While several classes of CO2-reducing electrocatalysts exist (e.g., molecular catalysts, framework complexes, nanoparticles), practical advantages favor the use of heterogeneous catalyst varieties. Single-metal electrodes have been well-characterized for their reactivity toward aqueous CO2, but the majority favor the generation of hydrogen gas from protons in solution as opposed to CO2 reduction. Of the handful of single-metal electrodes capable of reducing CO2, only copper has been shown to generate multiple-carbon products from the single-carbon starting material.2–4 Even so, copper electrodes have suffered from selectivity and stability challenges,5 and much effort is now being focused on achieving highly reduced products that address these practical problems.
Metal alloys constitute a relatively understudied class of heterogeneous CO2 reduction catalysts, despite the fact that their abilities to transform CO2 often contrast greatly with the CO2 reduction capacity of their component metals.
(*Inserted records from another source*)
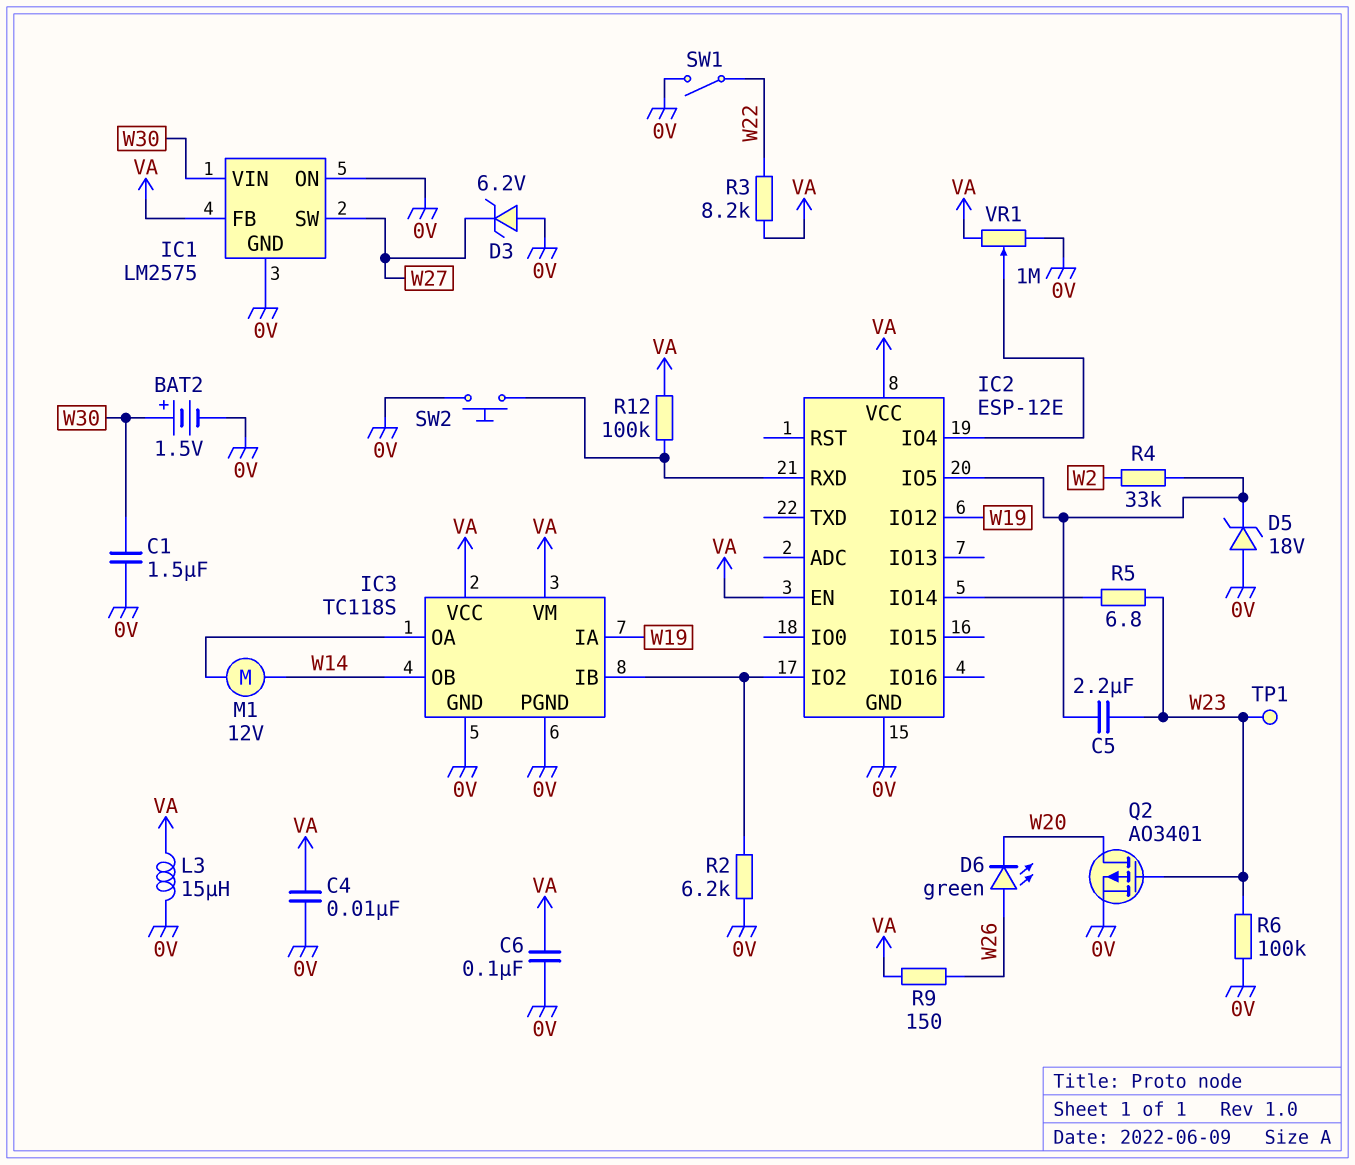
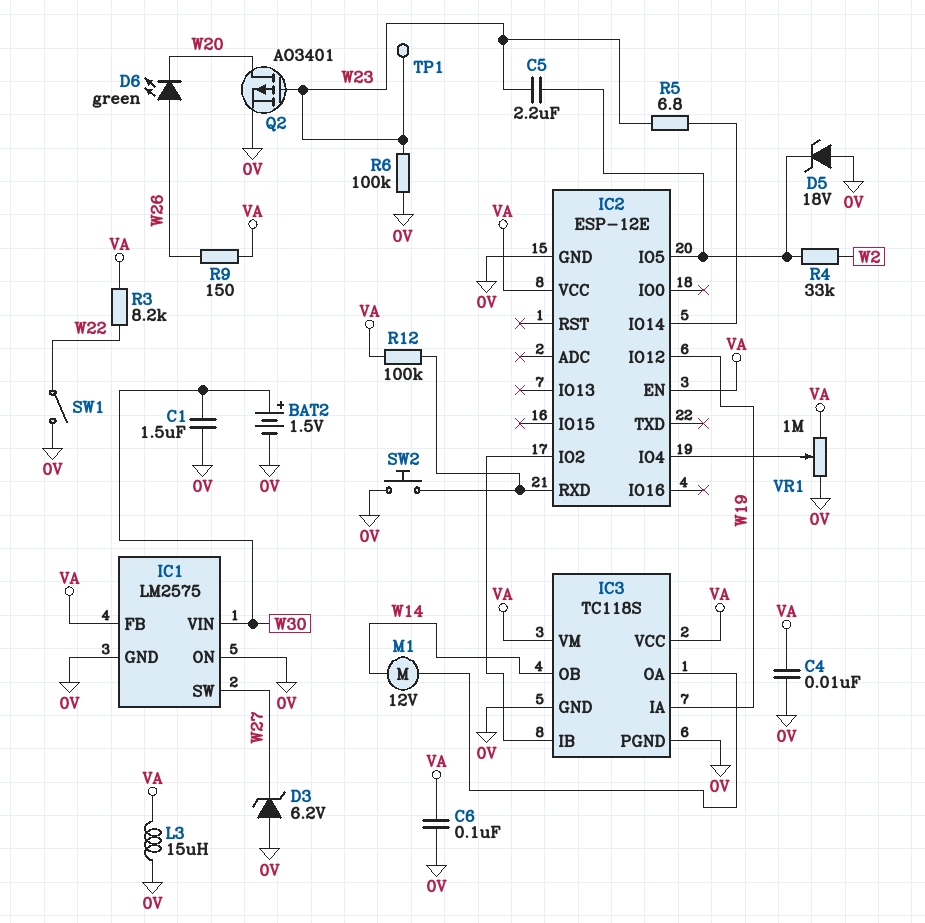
R2: 6.2k (0V, IC2/IO2) -> none

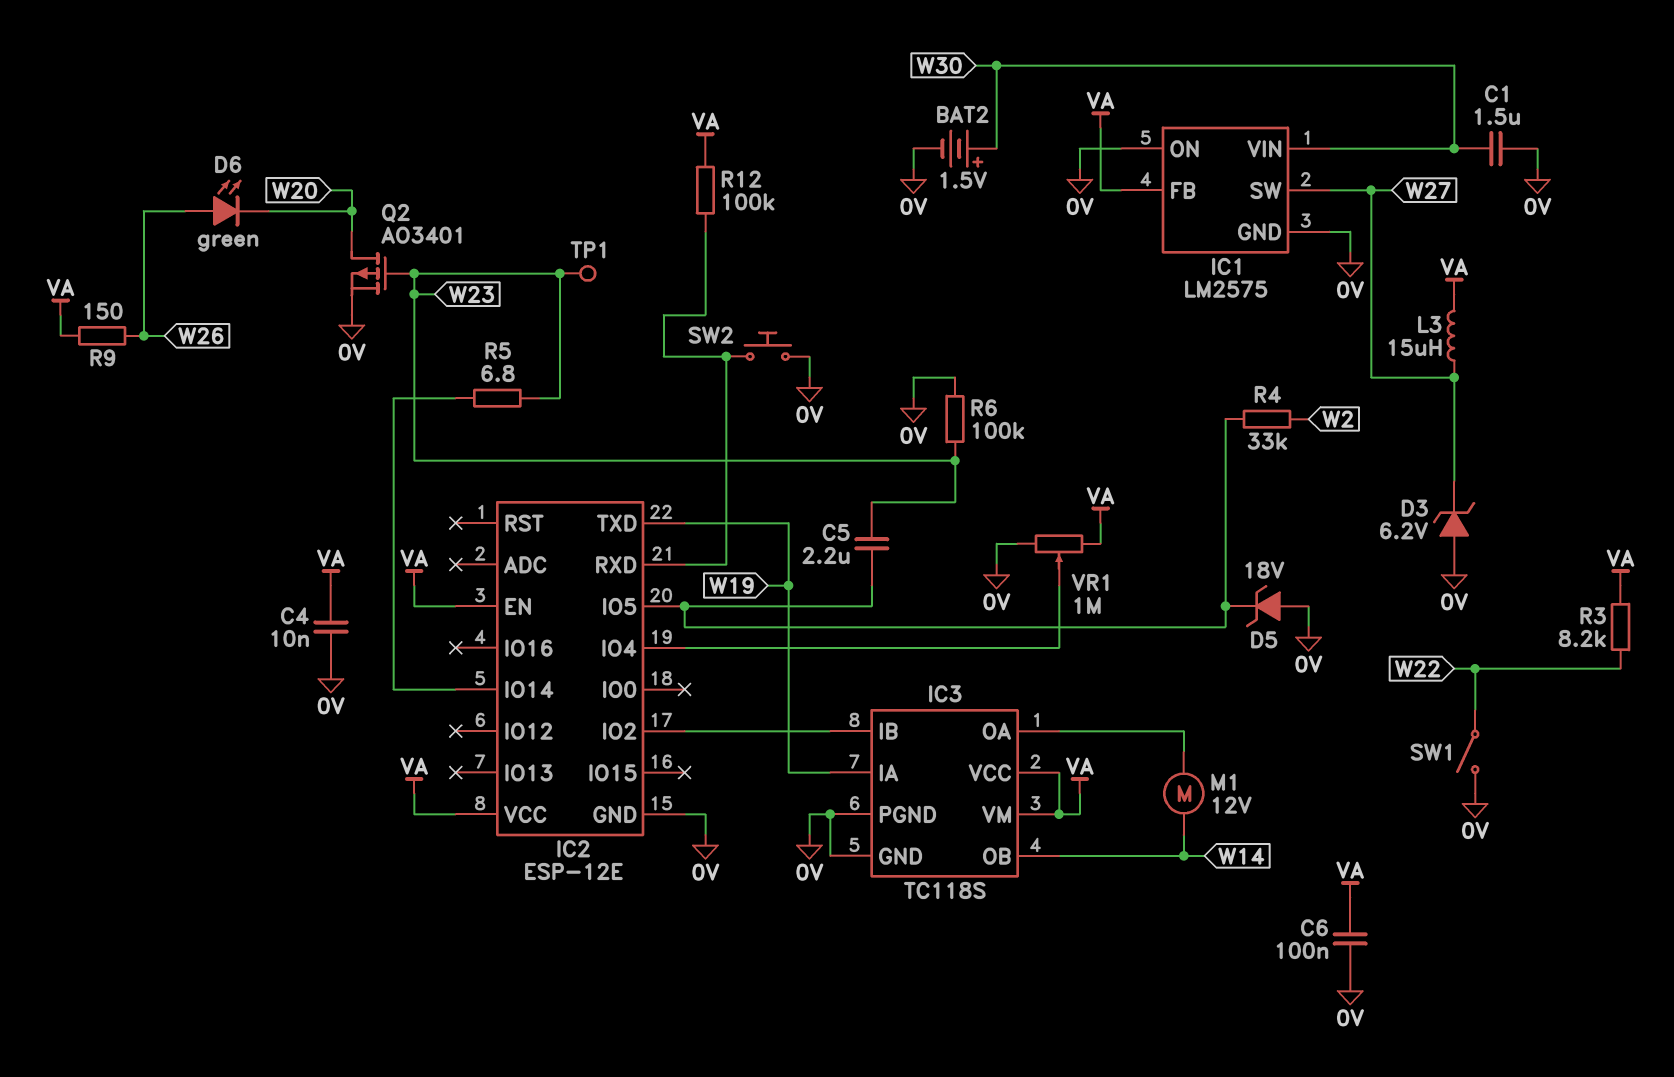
IC2 pin IO12: W19 -> none
IC2 pin TXD: none -> W19
L3: 15uH (0V, VA) -> 15uH (VA, W27)

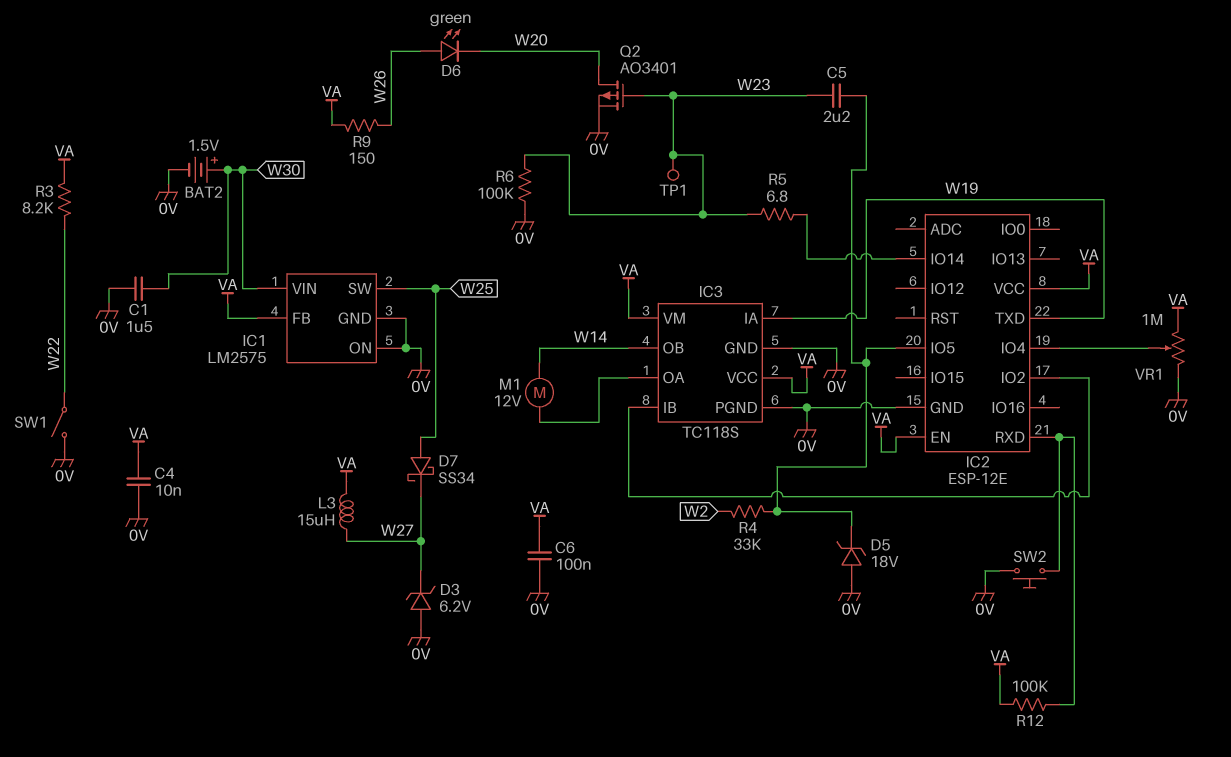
D7: none -> schottky SS34 (A W25, K W27)
IC1 pin SW: W27 -> W25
Most alloy catalysts studied generate either CO or HCOOH, and a handful can generate two-carbon products from CO2.6–10 Inspired by a desire to expand the scope of bimetallic alloy CO2 reduction catalysts, we have shown that nickel-aluminum thin films electrochemically reduce CO2 to an array of oxygenated organic species containing one to three carbon atoms. The electrochemical transformation is performed in aqueous solution at –1.38 V vs. Ag/AgCl with good stability over time. This species is the first non-copper-containing electrocatalyst capable of generating three-carbon products from CO2, thereby addressing many selectivity and stability challenges posed by copper-based electrodes.
We will describe the synthesis and materials characterization of nickel-aluminum alloy catalysts, including powder X-ray diffraction, energy-dispersive X-ray spectroscopy, and scanning electron microscopy. The material’s behavior toward CO2 reduction will be presented as determined using cyclic voltammetric analysis, bulk electrolysis, and electrochemical condition optimization. 1H-NMR, 13C-NMR, 2D-NMR, and mass spectrometry experiments are used to confirm the assertion that all multiple-carbon products are derived entirely from CO2 starting material, and mechanistic insights will be presented. This information will be used to suggest design principles for the further study of bimetallic species as heterogeneous CO2 reduction catalysts, and our ongoing work in this area will be summarized.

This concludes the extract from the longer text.